この記事では、デュアルトンネルモードの IPsec-VPN を使用して 2 つの Virtual Private Cloud (VPC) 間に安全な接続を確立し、両方の VPC 内のリソースが相互に通信できるようにする方法について説明します。
シナリオ
クロスリージョン VPC 間の IPsec-VPN 接続の品質は、パブリックネットワークに依存します。そのため、Cloud Enterprise Network (CEN) を使用して VPC を接続することを推奨します。
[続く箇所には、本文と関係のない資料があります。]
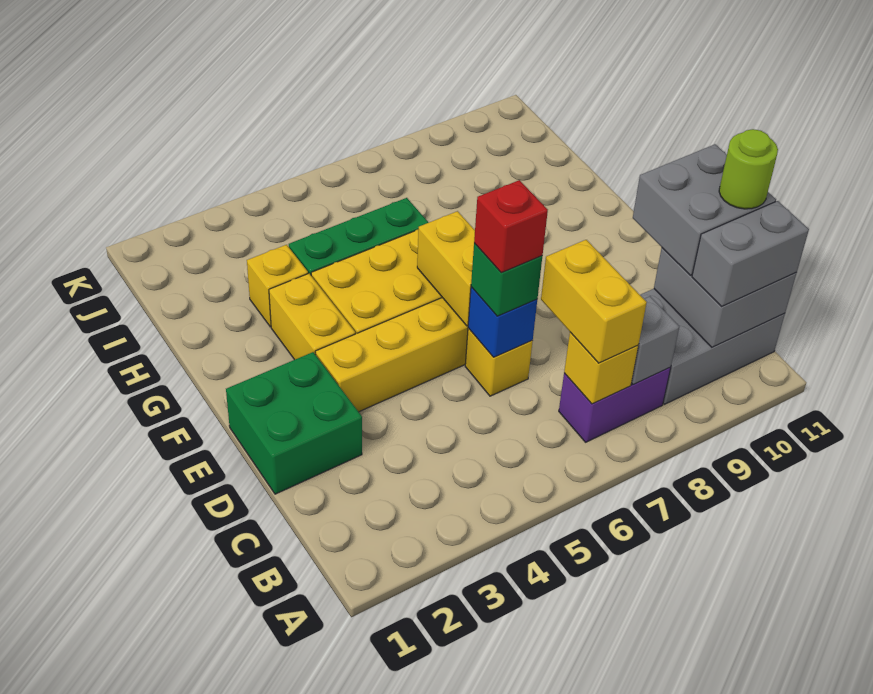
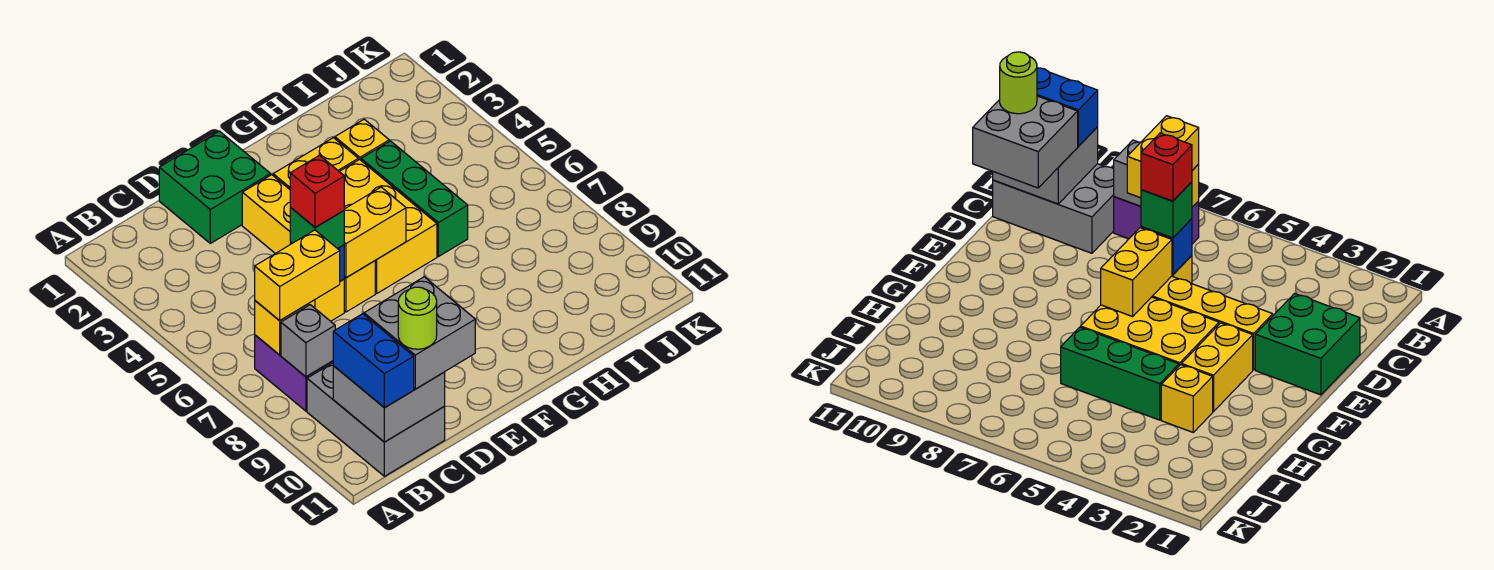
grey brick B10:B11 level 3 -> blue brick B10:B11 level 3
詳細については、「アカウント間での VPC の接続」をご参照ください。
このトピックでは、ある企業がドイツ (フランクフルト) リージョン内の 2 つの VPC (VPC1 と VPC2) にある Elastic Compute Service (ECS) インスタンスにサービスをデプロイしているシナリオについて説明します。ビジネスの成長に伴い、VPC1 と VPC2 のサービスは相互にアクセスする必要があります。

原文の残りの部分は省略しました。